El siglo XIX se caracterizó por una mirada progresista del mundo. Se pensaba que la democratización del conocimiento podía llegar a todos los hombres y mujeres y que, como colectividad, la humanidad avanzaría perpetuamente hacia un estado de perfección creciente, alcanzando finalmente la felicidad. Estas ideas se basaban en el principio de la racionalidad como algo propio de los seres humanos, lo cual propiciaba el establecimiento de una ética universal y de una comprensión científica del mundo en su totalidad. El ser humano se sentía fuerte, capaz de conocer y ordenar el mundo, de configurar una serie de principios valóricos que todos respetarían, pues se pensaba que todos eran racionales.

Sin embargo, el estallido de la Primera Guerra Mundial en 1914 hace temblar los cimientos de la concepción del mundo sostenida hasta ese momento. Las guerras mundiales muestran cómo el ser humano también puede utilizar los avances científicos para fines que no respetan los derechos básicos de hombres y mujeres. De la misma manera, la gran cantidad de muertes violentas que suceden en la primera mitad del siglo XX niegan la idea de la naturaleza racional del ser humano y su capacidad de llegar a establecer y respetar códigos valóricos universales.

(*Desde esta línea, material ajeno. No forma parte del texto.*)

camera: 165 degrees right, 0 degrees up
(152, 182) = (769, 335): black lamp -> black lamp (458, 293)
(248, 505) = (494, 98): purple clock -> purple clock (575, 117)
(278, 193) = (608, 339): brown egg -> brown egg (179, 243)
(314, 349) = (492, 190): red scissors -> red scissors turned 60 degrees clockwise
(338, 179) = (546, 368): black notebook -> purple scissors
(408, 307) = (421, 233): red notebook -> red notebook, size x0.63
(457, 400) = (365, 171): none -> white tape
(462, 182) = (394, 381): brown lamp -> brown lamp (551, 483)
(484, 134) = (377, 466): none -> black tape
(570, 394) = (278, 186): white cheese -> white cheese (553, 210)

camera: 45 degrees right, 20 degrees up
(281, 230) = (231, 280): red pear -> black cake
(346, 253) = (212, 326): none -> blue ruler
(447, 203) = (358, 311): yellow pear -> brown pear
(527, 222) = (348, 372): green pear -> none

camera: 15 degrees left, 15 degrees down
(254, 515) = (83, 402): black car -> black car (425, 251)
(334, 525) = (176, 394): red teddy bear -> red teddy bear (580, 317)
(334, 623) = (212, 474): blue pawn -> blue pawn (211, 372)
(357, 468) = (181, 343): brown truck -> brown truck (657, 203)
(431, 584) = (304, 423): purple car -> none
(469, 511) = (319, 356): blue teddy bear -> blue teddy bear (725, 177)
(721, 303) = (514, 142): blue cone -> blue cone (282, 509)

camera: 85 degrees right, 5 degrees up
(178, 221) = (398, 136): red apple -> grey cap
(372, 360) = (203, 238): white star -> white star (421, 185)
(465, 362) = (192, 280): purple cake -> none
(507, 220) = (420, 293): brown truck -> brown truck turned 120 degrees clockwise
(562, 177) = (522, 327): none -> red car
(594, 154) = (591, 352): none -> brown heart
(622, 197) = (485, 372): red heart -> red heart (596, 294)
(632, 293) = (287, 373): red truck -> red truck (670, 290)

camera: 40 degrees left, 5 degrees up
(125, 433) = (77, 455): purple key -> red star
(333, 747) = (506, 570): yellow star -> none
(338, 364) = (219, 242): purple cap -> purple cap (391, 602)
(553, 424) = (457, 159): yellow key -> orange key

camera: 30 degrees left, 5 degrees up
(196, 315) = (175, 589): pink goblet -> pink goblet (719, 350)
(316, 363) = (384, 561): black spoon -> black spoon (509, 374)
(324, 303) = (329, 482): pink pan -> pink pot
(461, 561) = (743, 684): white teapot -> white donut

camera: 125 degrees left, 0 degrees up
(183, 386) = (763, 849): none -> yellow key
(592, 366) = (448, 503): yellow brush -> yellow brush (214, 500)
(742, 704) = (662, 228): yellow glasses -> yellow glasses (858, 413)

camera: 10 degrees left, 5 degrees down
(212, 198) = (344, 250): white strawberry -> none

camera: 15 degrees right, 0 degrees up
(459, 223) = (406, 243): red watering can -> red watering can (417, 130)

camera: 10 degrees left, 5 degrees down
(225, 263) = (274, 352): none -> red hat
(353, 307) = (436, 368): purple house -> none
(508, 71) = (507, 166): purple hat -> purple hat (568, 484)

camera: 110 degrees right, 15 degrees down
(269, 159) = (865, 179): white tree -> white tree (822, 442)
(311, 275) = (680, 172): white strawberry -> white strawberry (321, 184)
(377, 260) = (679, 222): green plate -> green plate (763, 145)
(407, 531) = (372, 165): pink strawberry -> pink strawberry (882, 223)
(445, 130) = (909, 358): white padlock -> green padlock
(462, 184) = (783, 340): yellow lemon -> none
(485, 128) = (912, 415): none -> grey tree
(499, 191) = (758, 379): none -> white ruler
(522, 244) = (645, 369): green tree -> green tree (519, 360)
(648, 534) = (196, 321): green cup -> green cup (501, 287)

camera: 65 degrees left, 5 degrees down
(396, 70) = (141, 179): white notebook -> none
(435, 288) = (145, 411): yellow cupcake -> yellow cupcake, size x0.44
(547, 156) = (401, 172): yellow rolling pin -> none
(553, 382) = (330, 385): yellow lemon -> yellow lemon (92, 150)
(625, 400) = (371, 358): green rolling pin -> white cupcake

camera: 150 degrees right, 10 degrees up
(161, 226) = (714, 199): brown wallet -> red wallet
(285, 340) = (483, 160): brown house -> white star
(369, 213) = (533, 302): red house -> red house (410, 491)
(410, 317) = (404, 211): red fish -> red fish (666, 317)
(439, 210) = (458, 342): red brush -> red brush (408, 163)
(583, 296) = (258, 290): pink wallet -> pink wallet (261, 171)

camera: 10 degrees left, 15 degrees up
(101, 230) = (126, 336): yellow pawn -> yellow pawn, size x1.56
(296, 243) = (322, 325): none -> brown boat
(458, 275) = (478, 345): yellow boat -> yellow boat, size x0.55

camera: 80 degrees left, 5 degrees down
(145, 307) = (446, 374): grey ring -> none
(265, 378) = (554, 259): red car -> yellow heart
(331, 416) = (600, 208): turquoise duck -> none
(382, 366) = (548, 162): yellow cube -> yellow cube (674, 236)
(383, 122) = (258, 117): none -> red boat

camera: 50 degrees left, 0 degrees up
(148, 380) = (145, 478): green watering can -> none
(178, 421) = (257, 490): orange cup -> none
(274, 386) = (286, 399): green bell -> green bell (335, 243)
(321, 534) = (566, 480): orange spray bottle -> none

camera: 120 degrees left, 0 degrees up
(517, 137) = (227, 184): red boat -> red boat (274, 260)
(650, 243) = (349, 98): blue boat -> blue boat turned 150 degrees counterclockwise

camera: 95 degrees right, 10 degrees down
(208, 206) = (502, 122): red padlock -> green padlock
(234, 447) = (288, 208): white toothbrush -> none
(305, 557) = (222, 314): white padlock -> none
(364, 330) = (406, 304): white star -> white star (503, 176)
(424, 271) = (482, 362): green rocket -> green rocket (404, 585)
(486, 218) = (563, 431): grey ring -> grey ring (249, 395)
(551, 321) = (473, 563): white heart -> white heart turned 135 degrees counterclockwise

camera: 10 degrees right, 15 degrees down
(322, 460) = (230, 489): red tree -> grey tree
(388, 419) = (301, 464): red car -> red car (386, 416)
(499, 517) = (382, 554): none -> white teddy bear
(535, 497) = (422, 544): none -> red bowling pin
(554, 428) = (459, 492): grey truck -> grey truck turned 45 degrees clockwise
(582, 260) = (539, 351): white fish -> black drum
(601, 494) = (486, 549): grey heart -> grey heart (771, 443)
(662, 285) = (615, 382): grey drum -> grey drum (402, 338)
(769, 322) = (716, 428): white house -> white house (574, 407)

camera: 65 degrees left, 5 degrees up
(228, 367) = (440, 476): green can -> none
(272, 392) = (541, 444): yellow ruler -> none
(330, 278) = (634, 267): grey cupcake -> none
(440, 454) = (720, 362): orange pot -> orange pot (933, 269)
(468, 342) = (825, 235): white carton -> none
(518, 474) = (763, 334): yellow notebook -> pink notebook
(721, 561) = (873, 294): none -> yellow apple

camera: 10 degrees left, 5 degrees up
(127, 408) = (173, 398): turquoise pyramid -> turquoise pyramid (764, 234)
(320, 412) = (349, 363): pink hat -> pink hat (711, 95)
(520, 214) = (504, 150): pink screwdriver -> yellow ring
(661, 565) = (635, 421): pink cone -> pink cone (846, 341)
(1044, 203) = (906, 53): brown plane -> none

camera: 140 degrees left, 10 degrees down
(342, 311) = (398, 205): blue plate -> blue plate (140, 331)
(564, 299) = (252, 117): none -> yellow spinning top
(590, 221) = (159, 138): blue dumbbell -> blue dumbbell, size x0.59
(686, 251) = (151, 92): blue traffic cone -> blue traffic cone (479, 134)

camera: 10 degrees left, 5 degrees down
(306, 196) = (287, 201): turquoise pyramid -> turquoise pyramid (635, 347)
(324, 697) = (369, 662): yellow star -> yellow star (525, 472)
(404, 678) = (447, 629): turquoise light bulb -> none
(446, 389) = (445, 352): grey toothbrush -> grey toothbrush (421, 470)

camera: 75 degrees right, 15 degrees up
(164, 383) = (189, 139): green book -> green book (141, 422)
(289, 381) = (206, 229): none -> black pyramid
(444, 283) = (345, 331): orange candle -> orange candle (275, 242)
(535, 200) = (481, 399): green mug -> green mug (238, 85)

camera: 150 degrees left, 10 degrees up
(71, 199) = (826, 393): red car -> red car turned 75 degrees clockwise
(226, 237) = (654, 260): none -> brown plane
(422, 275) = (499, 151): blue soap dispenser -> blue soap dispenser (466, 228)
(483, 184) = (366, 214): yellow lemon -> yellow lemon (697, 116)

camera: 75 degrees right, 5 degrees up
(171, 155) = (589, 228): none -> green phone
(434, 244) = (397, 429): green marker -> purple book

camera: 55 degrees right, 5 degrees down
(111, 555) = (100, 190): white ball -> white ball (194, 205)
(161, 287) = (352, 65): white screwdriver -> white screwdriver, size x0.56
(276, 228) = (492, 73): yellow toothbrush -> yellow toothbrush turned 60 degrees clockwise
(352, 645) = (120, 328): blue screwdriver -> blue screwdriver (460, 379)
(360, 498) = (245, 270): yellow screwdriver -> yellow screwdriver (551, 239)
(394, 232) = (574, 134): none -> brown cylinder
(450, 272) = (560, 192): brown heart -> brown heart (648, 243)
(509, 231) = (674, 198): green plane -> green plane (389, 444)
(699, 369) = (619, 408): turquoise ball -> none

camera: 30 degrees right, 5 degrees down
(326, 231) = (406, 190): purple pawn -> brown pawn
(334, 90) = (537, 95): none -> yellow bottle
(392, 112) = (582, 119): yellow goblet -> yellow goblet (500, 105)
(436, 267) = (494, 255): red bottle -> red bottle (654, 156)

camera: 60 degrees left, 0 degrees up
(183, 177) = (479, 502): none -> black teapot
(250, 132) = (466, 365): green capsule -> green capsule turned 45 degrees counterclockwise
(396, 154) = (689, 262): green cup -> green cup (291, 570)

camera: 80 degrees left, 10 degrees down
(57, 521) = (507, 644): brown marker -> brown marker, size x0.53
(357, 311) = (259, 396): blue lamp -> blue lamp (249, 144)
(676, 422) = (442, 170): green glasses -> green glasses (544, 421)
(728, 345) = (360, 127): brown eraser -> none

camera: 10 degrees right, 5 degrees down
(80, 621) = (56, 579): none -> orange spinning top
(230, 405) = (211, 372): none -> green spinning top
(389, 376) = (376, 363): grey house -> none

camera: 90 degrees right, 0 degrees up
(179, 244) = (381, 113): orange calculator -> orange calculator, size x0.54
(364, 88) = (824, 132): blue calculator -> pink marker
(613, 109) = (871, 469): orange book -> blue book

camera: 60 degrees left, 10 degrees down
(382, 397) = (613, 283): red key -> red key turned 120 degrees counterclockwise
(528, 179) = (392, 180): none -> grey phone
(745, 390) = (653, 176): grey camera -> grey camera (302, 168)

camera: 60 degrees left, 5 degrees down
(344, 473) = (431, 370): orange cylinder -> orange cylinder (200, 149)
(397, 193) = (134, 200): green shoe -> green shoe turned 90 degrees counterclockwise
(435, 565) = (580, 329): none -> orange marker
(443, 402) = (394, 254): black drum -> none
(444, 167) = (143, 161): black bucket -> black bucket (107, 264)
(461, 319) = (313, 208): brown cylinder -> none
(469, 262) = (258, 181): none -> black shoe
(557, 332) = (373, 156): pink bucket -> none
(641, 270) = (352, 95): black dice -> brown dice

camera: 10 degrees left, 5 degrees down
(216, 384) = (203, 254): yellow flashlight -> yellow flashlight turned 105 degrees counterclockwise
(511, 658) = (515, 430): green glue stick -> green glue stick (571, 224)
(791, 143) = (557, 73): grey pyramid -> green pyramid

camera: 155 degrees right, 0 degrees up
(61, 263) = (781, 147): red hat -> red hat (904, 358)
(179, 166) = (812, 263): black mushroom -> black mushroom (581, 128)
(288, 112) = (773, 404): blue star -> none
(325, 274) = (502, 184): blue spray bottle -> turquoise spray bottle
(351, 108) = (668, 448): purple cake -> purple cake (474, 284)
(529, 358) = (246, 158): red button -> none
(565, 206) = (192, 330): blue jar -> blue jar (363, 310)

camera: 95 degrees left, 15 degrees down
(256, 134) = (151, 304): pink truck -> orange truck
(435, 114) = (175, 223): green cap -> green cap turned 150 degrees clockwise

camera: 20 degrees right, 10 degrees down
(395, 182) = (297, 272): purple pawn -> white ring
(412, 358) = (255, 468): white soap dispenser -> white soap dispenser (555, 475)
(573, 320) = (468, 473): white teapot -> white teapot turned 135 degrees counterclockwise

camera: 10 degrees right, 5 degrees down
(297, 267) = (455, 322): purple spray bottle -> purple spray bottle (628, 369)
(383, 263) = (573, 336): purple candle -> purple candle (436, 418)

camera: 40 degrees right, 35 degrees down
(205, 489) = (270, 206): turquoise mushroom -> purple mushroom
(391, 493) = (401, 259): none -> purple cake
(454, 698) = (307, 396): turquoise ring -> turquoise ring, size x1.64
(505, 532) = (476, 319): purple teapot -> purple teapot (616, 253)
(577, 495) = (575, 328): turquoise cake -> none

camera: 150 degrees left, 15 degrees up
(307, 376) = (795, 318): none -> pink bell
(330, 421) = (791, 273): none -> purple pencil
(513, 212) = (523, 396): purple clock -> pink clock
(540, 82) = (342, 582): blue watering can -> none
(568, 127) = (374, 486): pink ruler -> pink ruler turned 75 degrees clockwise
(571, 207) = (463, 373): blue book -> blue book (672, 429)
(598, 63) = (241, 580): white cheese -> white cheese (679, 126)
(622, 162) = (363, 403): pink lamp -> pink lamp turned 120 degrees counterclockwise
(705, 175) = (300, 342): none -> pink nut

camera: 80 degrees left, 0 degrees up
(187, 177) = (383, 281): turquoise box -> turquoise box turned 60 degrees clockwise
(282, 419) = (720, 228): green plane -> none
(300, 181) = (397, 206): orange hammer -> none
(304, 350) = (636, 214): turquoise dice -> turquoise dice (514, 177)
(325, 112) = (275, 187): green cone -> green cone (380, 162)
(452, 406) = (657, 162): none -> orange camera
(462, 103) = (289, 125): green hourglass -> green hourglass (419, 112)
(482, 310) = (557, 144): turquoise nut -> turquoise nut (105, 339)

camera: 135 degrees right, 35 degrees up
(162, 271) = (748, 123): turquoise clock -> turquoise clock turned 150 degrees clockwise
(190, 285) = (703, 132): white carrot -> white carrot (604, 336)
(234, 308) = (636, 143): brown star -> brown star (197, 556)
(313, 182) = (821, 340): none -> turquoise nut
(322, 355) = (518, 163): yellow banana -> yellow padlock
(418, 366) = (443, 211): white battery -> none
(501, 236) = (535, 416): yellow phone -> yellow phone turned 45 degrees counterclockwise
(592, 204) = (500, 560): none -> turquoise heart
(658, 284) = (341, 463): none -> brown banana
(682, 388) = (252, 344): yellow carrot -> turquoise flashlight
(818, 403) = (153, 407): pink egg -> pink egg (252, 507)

Estos fenómenos históricos influyen fuertemente en la literatura que se comienza a producir a partir de esa época, pues en ella se tratarán temas como la cercanía de la muerte, el carácter absurdo de la existencia, la presencia de lo ilógico como opuesto a lo racional, la soledad del ser humano en un mundo hostil, entre otros. Estos temas, más una serie de innovaciones en la estructura y forma de los textos literarios, constituirán los rasgos caracterizadores de la literatura del siglo XX.